Now, those adamant on transparency and used to regularly tracking what their investments precisely consist of may simply not select this ETF. Some may even view this “non-disclosure” as an additional source of uncertainty in addition to the usual portfolio and market volatility risks. Now, the reason Invesco invokes for not providing regular data pertaining to the exact details of its holdings is that traders can copy their fund manager’s investment strategy. According to them, in case a trader manages to copy or, worst, predict the fund’s stock buying or selling patterns, it will be detrimental to IVRA’s performance.
Demonstrating portfolio protection
My point of view is that as long as IVRA provides insulation against adverse market conditions, there is no problem with Invesco’s approach. Additionally, this is an actively managed fund for which the managers charge fees of 0.59% which is about the same as GLTR’s 0.6%. However, IVRA’s relatively higher fees are more than compensated by dividends of 2% paid on a monthly basis, compared to zero for GLTR.
Consequently, extending the portfolio protection rhetoric normally achieved by owning precious metals to include diversification in real assets through IVRA makes sense in this highly volatile stock market. I would also like to bring to investors’ attention that, at this juncture, there seems to be no end in sight for an eventual ending of the eastern European conflict.
Coming to the asset correlation factor, IVRA and GLTR are inversely correlated to each other. For this matter, investors will notice that IVRA’s (orange chart above) share price moved in the opposite direction to GLTR’s (in green) during the peak volatility period. Hence, IVRA’s real assets can find a place together with precious metals in a diversified portfolio.
In the sample portfolio below, I constructed using price performance data from Seeking Alpha and considering an investment of $1000 each in IVRA and GLTR, the overall returns are above $2000 for all time periods except the 9-month one.
Adding the 2% dividend yield of IVRA to portfolio returns, the benefits are even higher, but there is more in way of resilient growth.
Concluding with resilient growth
Aligned with the need for risk insulation, there is also the resiliency factor brought by the 53% of real estate assets in IVRA’s portfolio. For example, many landlords just pass on additional inflation-related expenses to tenants, thereby ensuring that they are able to sustain returns from their real estate assets.
Furthermore, the 20.7% and 13.3% of exposure to the Materials and Energy sectors respectively are likely to produce growth.
First, for materials, analysts at Bank of America (BAC) are bullish on ETFs in the materials sector and one of the reasons could be that with the $1 trillion infrastructure bill having been voted by the Senate in November 2021, demand for metals, timber, and concrete should go up.

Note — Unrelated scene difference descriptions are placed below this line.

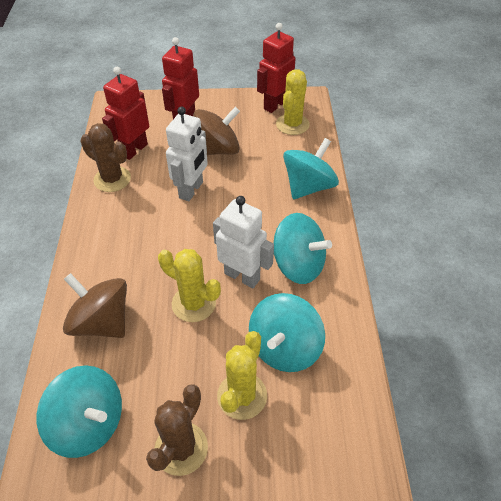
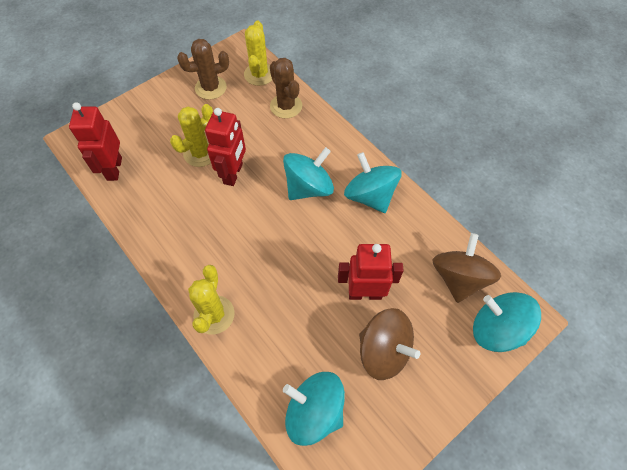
white robot: 2 -> 0

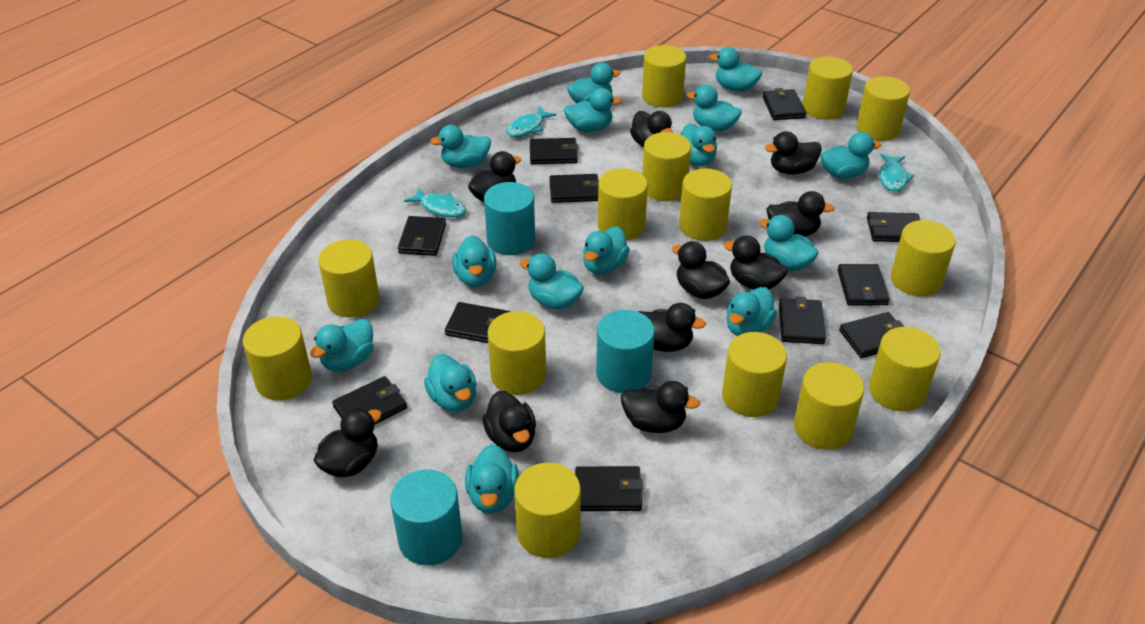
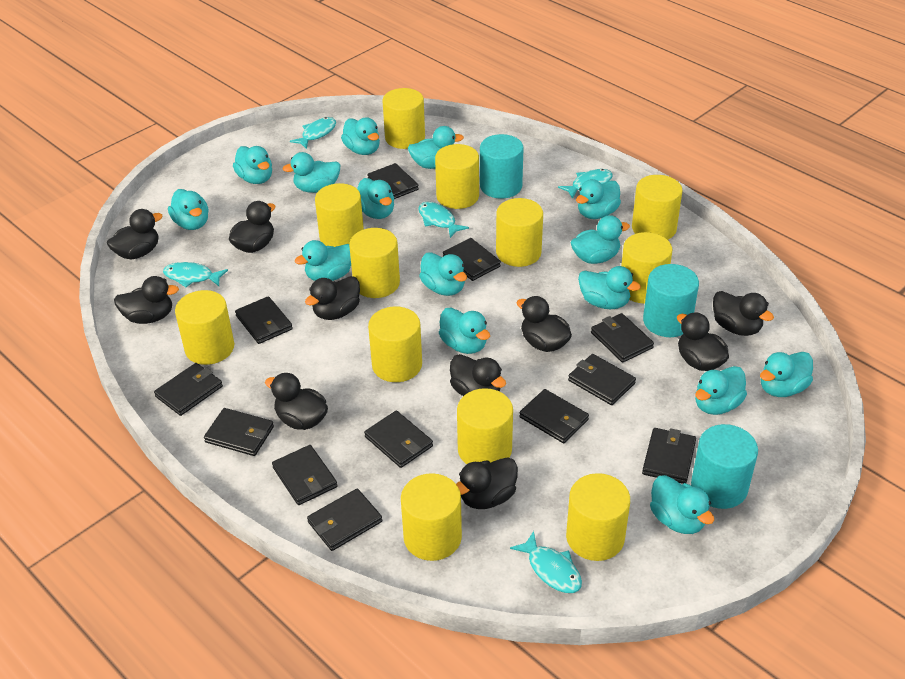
black wallet: 11 -> 12
turquoise fish: 3 -> 5
yellow cylinder: 14 -> 12

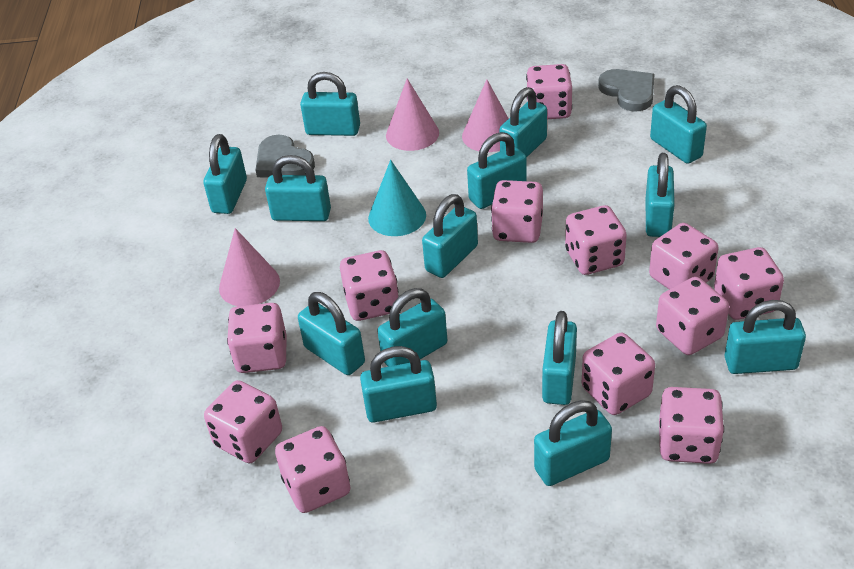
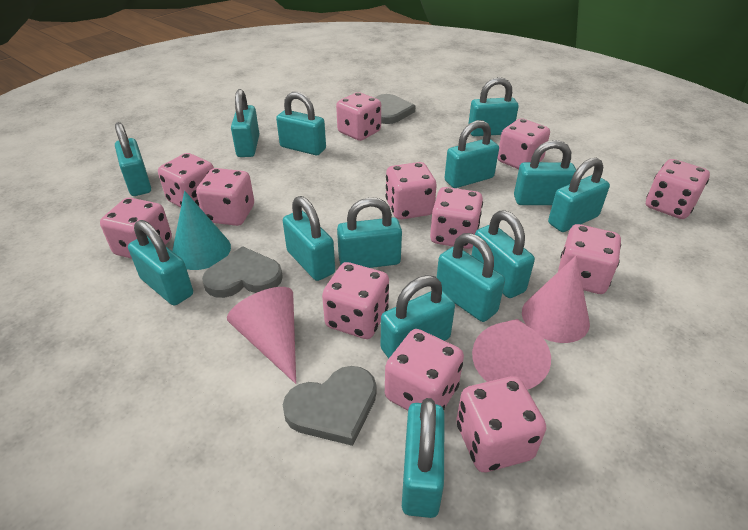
grey heart: 2 -> 3

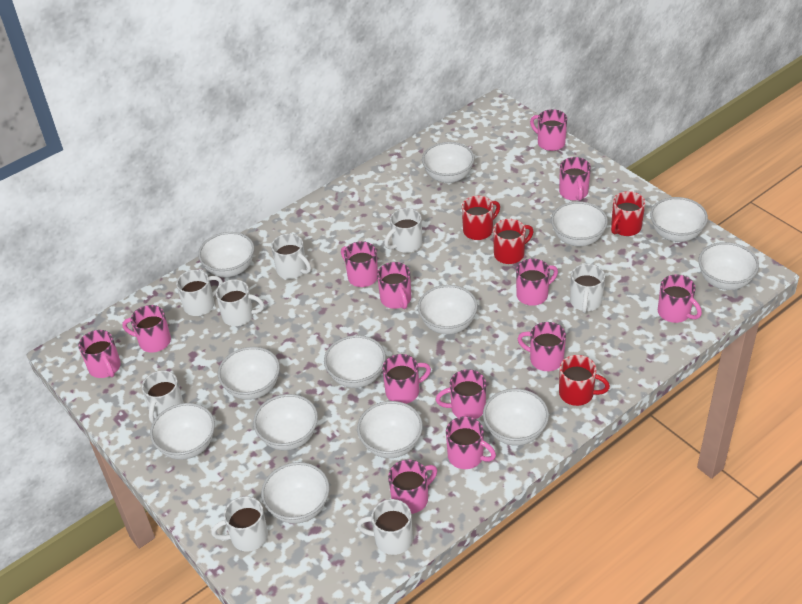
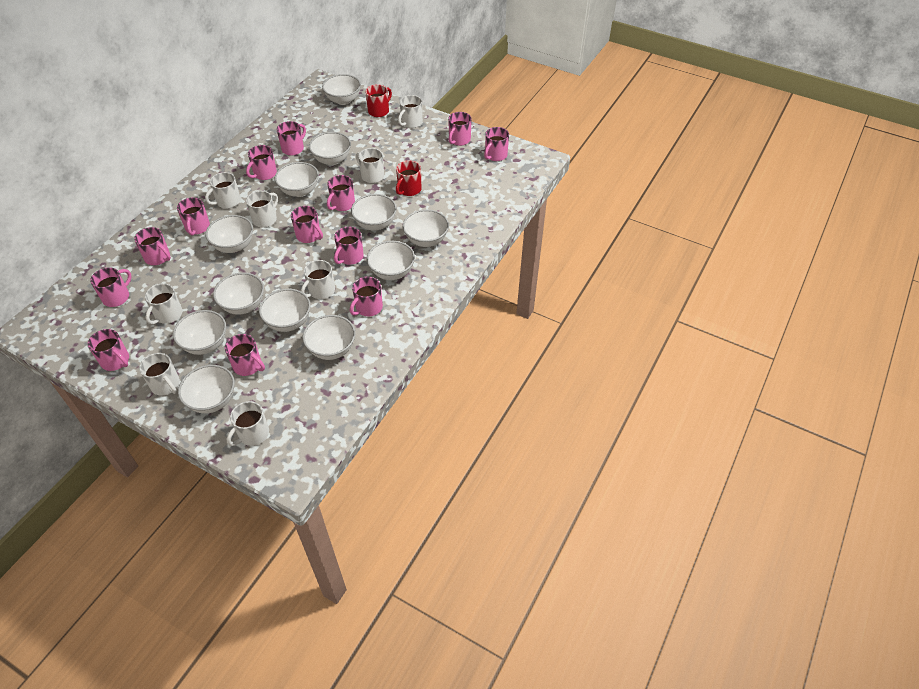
red mug: 4 -> 2
white bowl: 13 -> 12

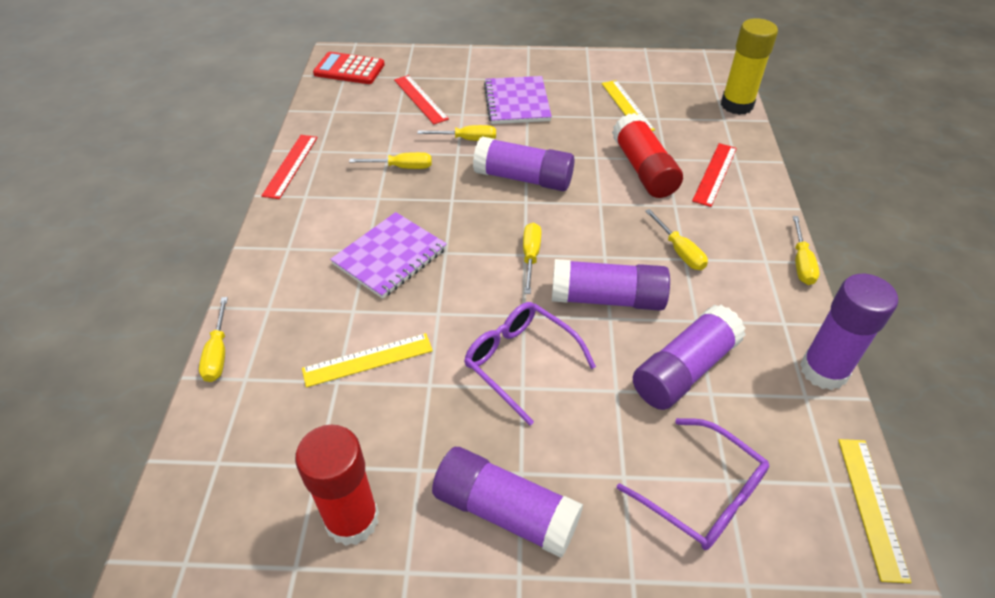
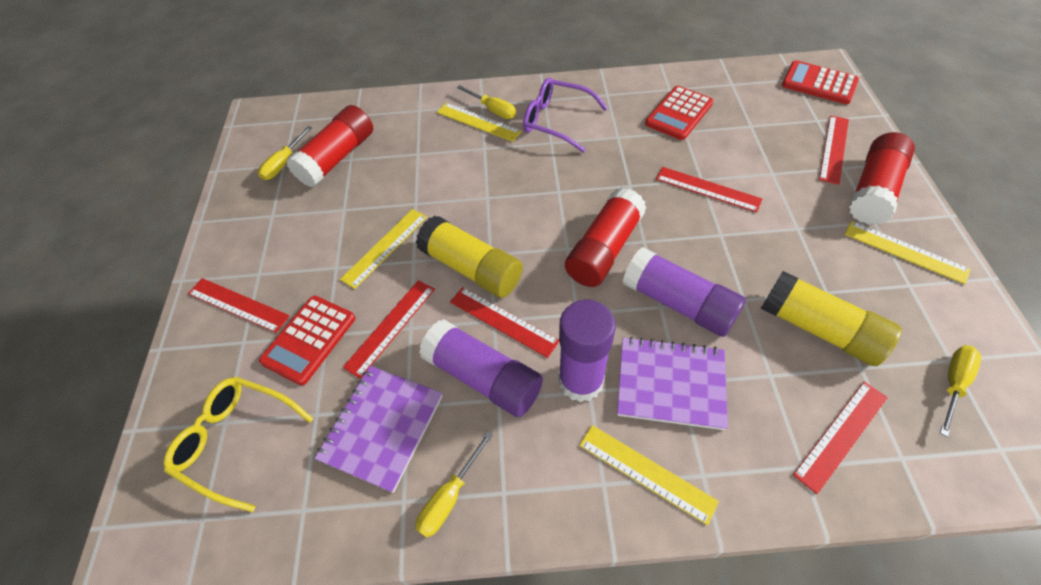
purple glasses: 2 -> 1
purple glue stick: 5 -> 3
red calculator: 1 -> 3
red glue stick: 2 -> 3
red ruler: 3 -> 6
yellow glasses: 0 -> 1
yellow glue stick: 1 -> 2
yellow ruler: 3 -> 4
yellow screwdriver: 6 -> 4

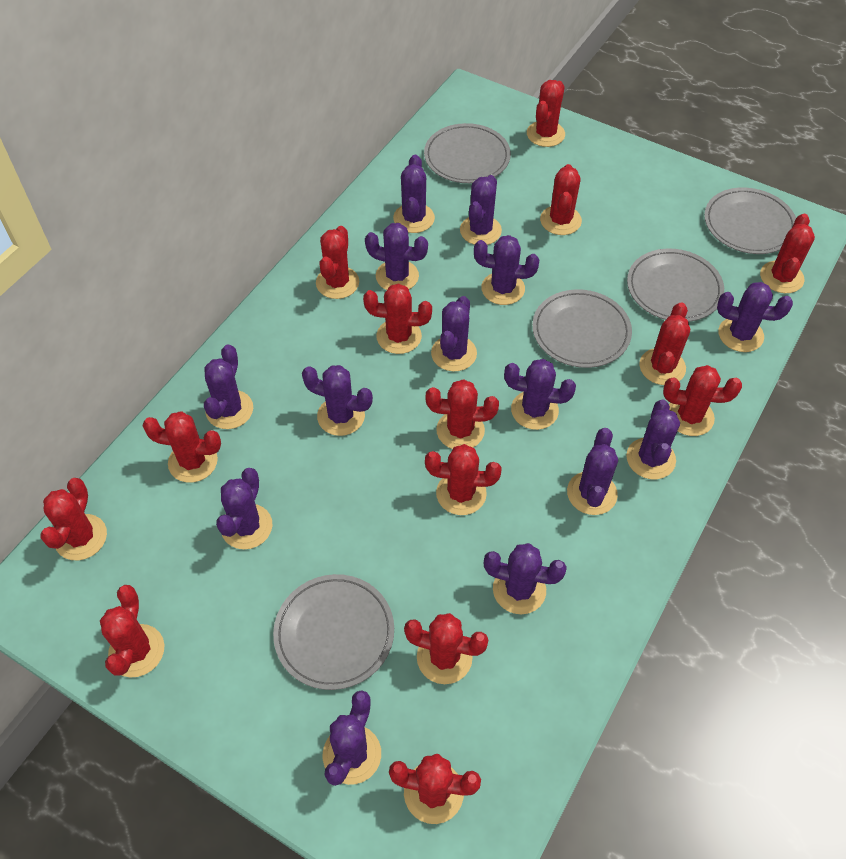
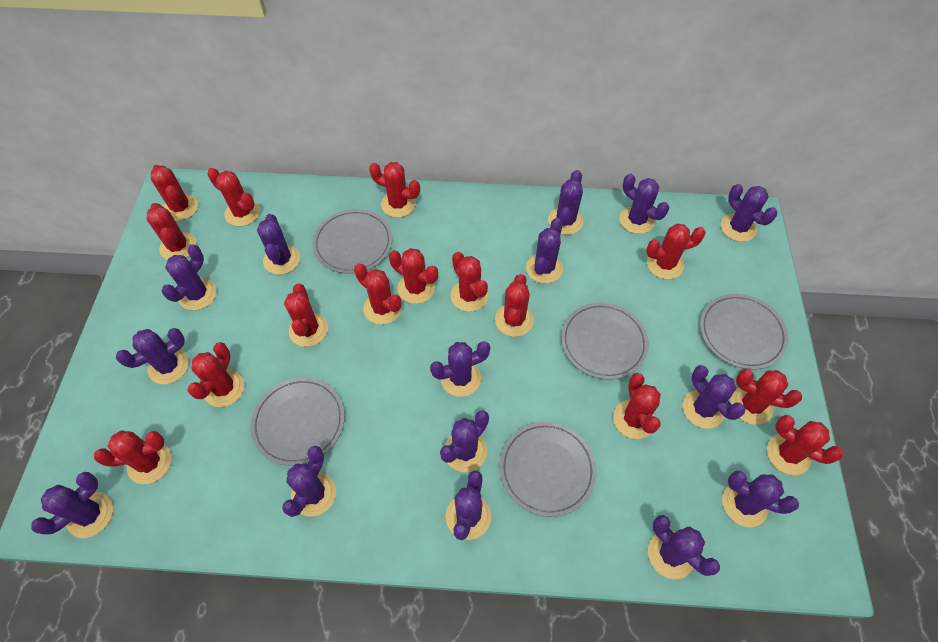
purple cactus: 14 -> 15
red cactus: 14 -> 15

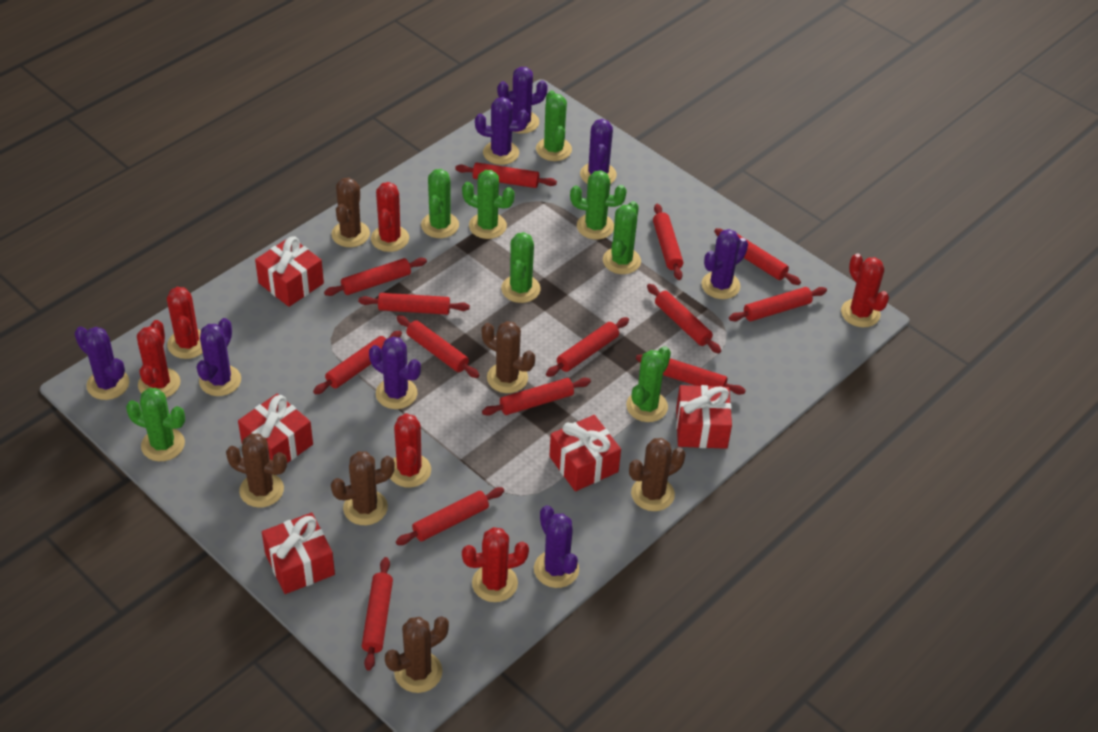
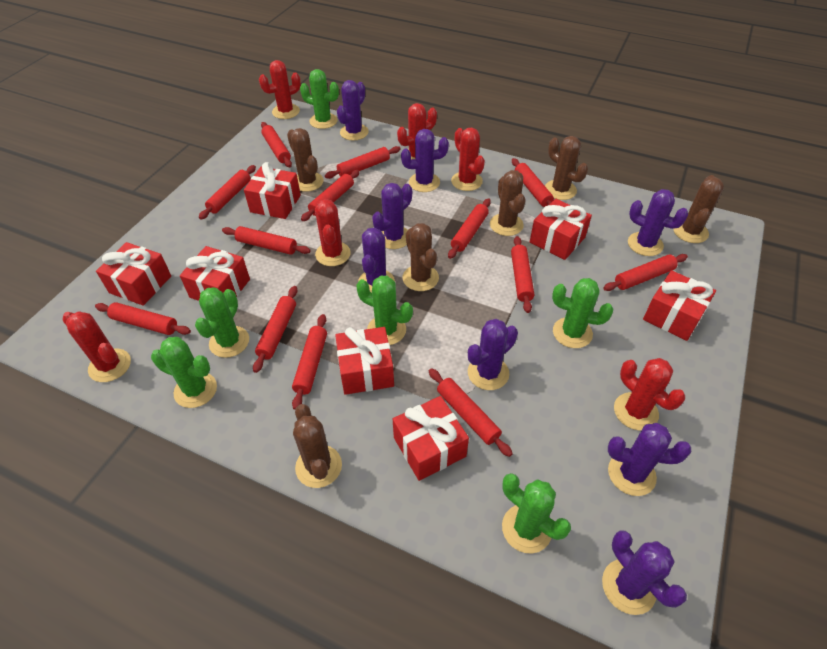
green cactus: 8 -> 6
red gift: 5 -> 7
red rolling pin: 14 -> 13

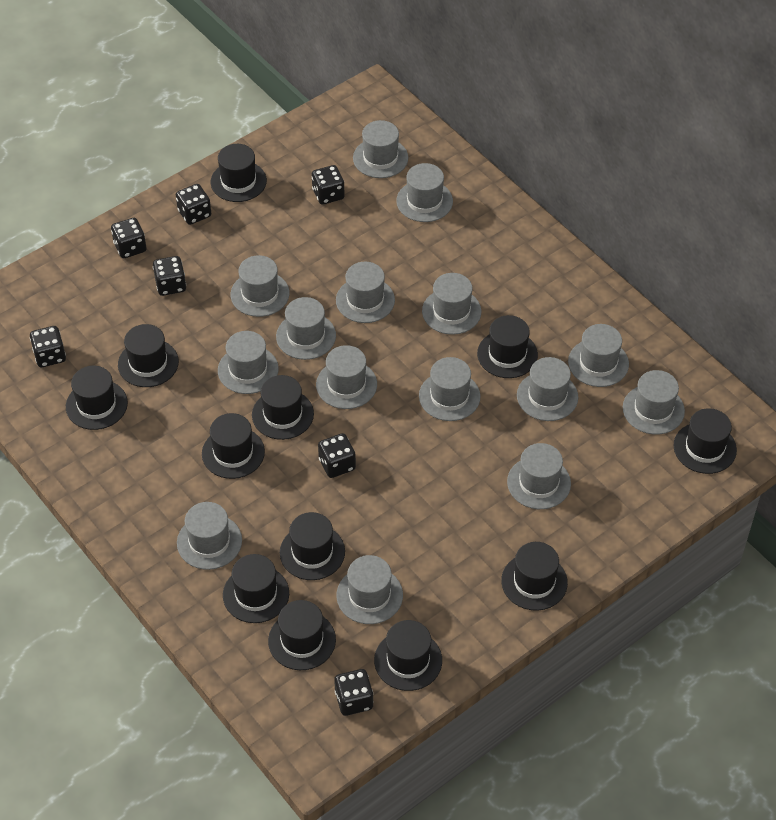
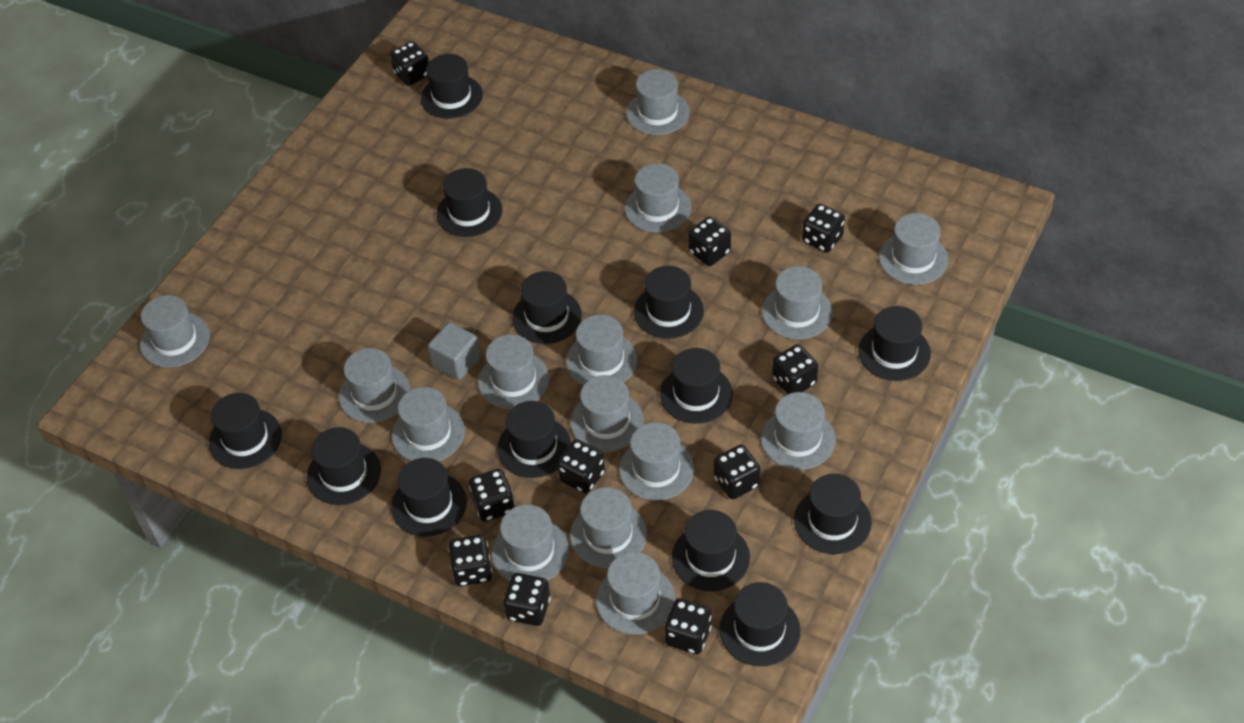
black dice: 7 -> 10
black hat: 12 -> 13
grey cube: 0 -> 1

Second, sustained oil demand in 2022 and a potentially prolonged conflict between Russia and Ukraine are two factors that are favorable for energy stocks to continue with their upside.
Therefore, the ingredients for IVRA to produce further upside are here. Also, with the European conflict starting to take a wider dimension with the involvement of the west, GLTR’s share price is on its way up.
Finally, owning shares of GLTR enables investors to benefit from portfolio protection during volatile market conditions as is the case currently. At the same time, gaining exposure to real assets in North America using an ESG approach through IVRA can be synonymous with resilient growth.